Gletkin interrumpió sus paseos por la habitación parándose detrás de la silla de Rubashov. La cicatriz en el cráneo afeitado brillaba con el sudor. Jadeaba, limpiábase la cabeza con el pañuelo, y parecía embarazado por haberse salido de su reserva habitual.
Se sentó otra vez detrás de la mesa, se arregló los puños, bajó un poco la luz, y continuó con su inexpresiva voz de costumbre:
—La línea del Partido quedó netamente definida, y su táctica determinada por el principio de que el fin justifica los medios; todos los medios, sin excepción. Dentro del espíritu de este principio, el fiscal pedirá para usted la pena de muerte, ciudadano Rubashov.
"La facción de ustedes, ciudadano Rubashov, está vencida y destrozada. Querían dividir al Partido, aunque sabían que una división en el Partido significaba la guerra civil. Sabían el descontento que reinaba entre los campesinos, que no han entendido todavía el sentido de los sacrificios que se les piden; y en una guerra, que podría haber estallado en meses, esas corrientes podían conducir a una catástrofe. Por lo tanto, existía la necesidad absoluta de que el Partido permaneciese unido. El Partido debe ser una masa fundida en un molde, llena de absoluta confianza y ciega disciplina. Usted y sus amigos, ciudadano Rubashov, hicieron un desgarrón en el Partido. Si el arrepentimiento de ustedes es verdadero, deben ayudar a reparar ese desgarrón. Ya se lo he dicho; éste es el último servicio que el Partido demanda de todos ustedes.

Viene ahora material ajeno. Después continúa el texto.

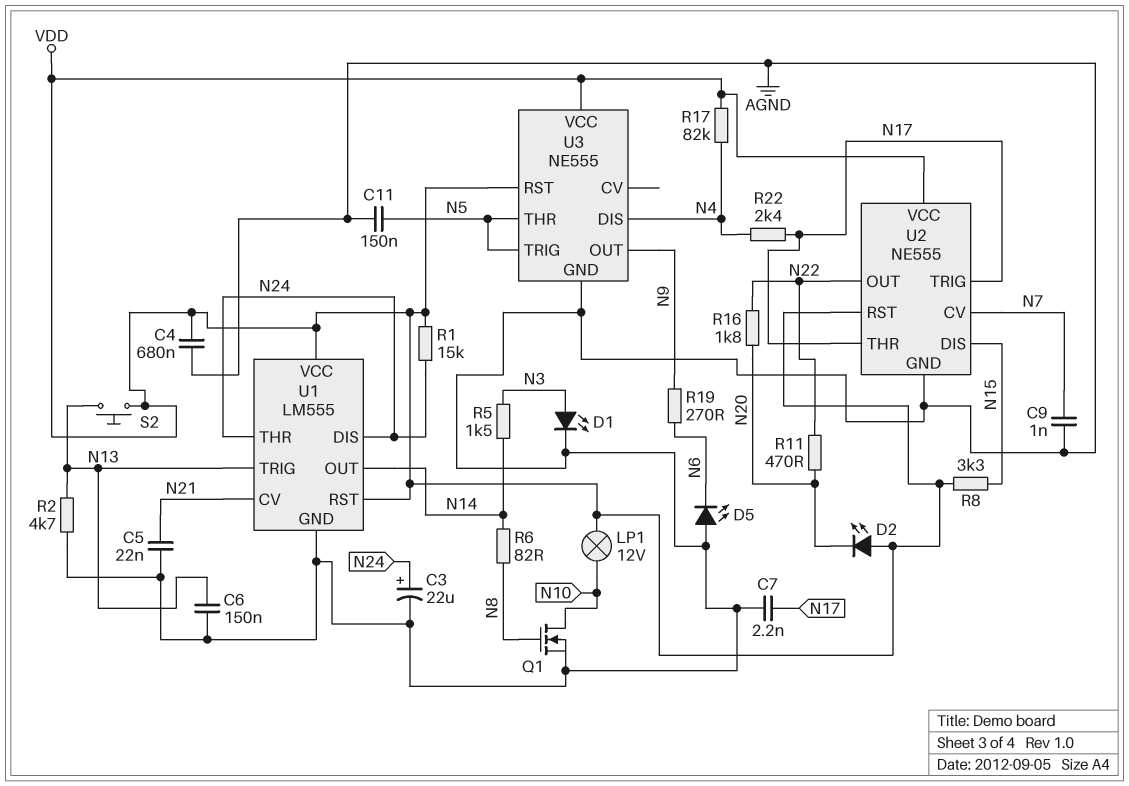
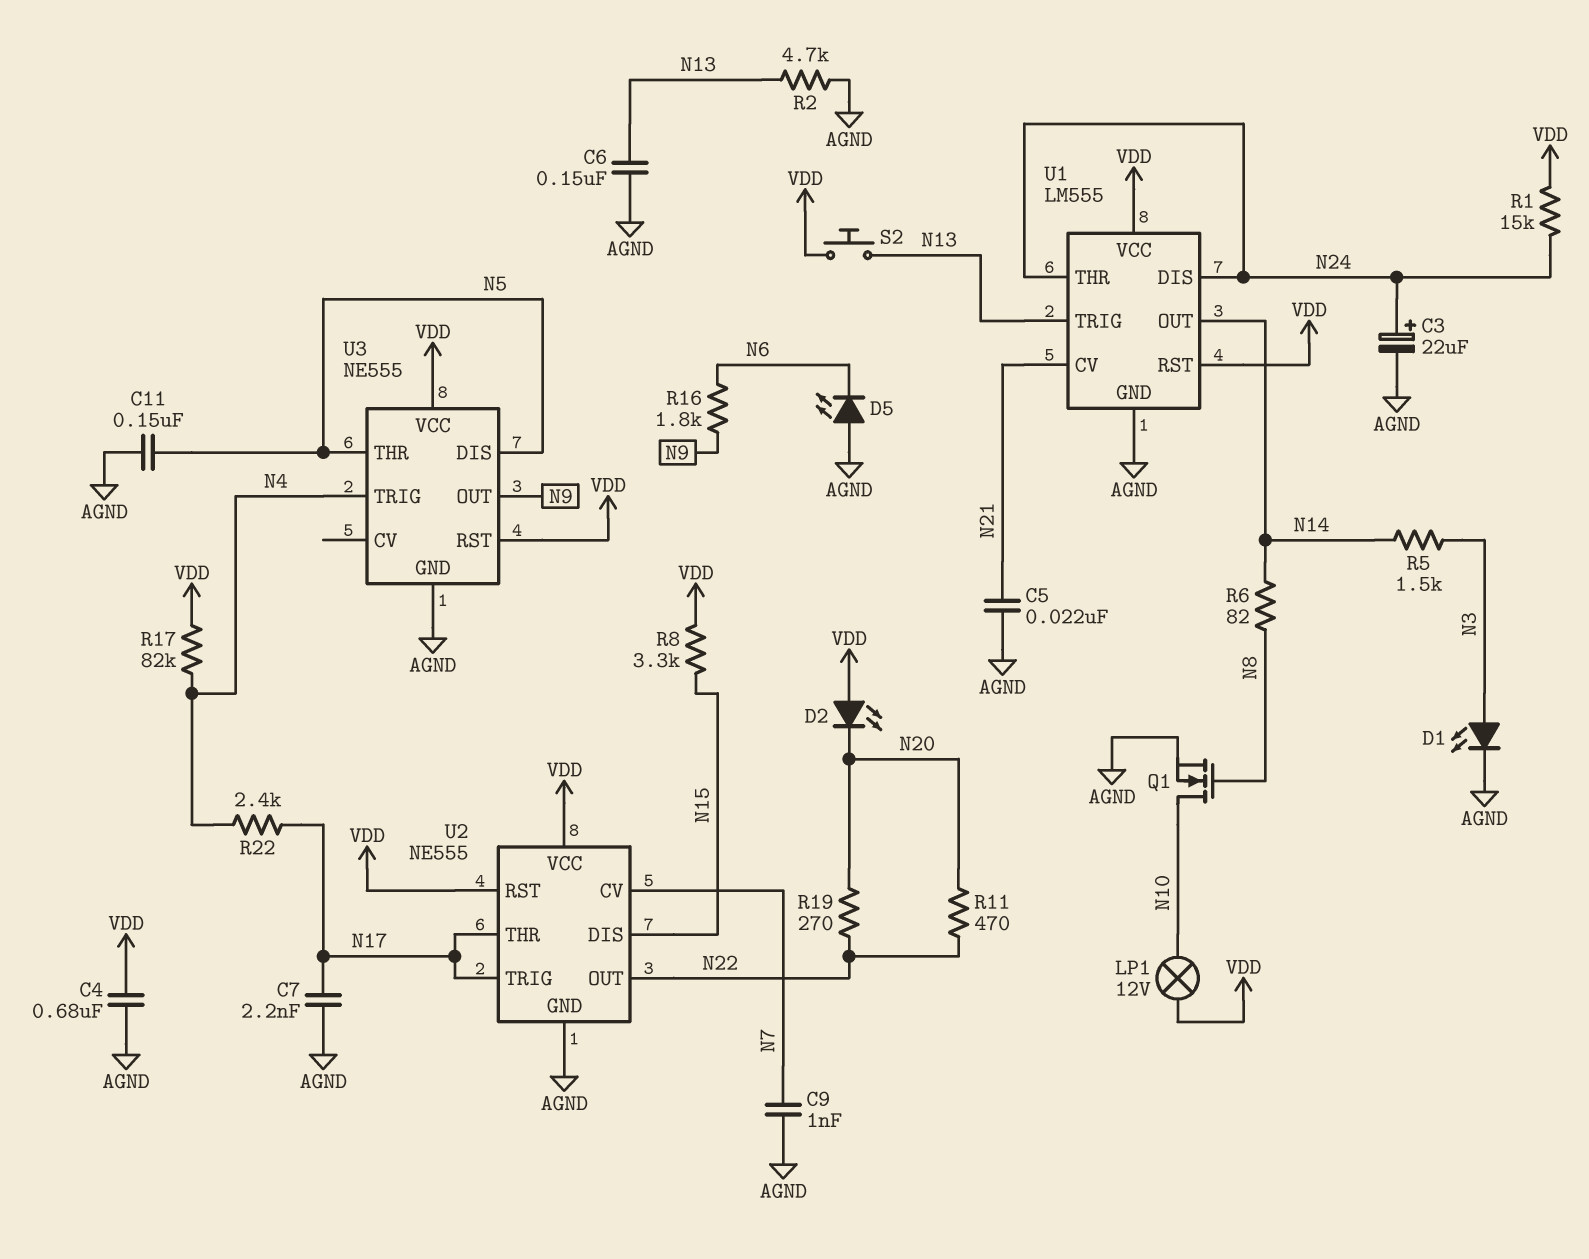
R16: 1.8k (N20, N22) -> 1.8k (N6, N9)
R19: 270 (N6, N9) -> 270 (N20, N22)
U3 pin DIS: N4 -> N5
U3 pin TRIG: N5 -> N4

"La tarea es sencilla. Usted mismo lo ha dicho: "dorar lo verdadero, ennegrecer lo falso". La política de la oposición es falsa, la tarea de usted consiste, por consiguiente, en hacer que la oposición aparezca como despreciable, haciendo que las masas entiendan que formar parte de la oposición es un crimen, y que los jefes de la oposición son criminales. Éste es el lenguaje simple que las masas entienden, y si usted empieza a hablar de sus complicados motivos, sólo conseguirá sembrar la confusión entre ellas. Su tarea, ciudadano Rubashov, consiste en evitar que se despierte en su favor ninguna simpatía o piedad. La simpatía y la piedad por la oposición son un peligro para el país.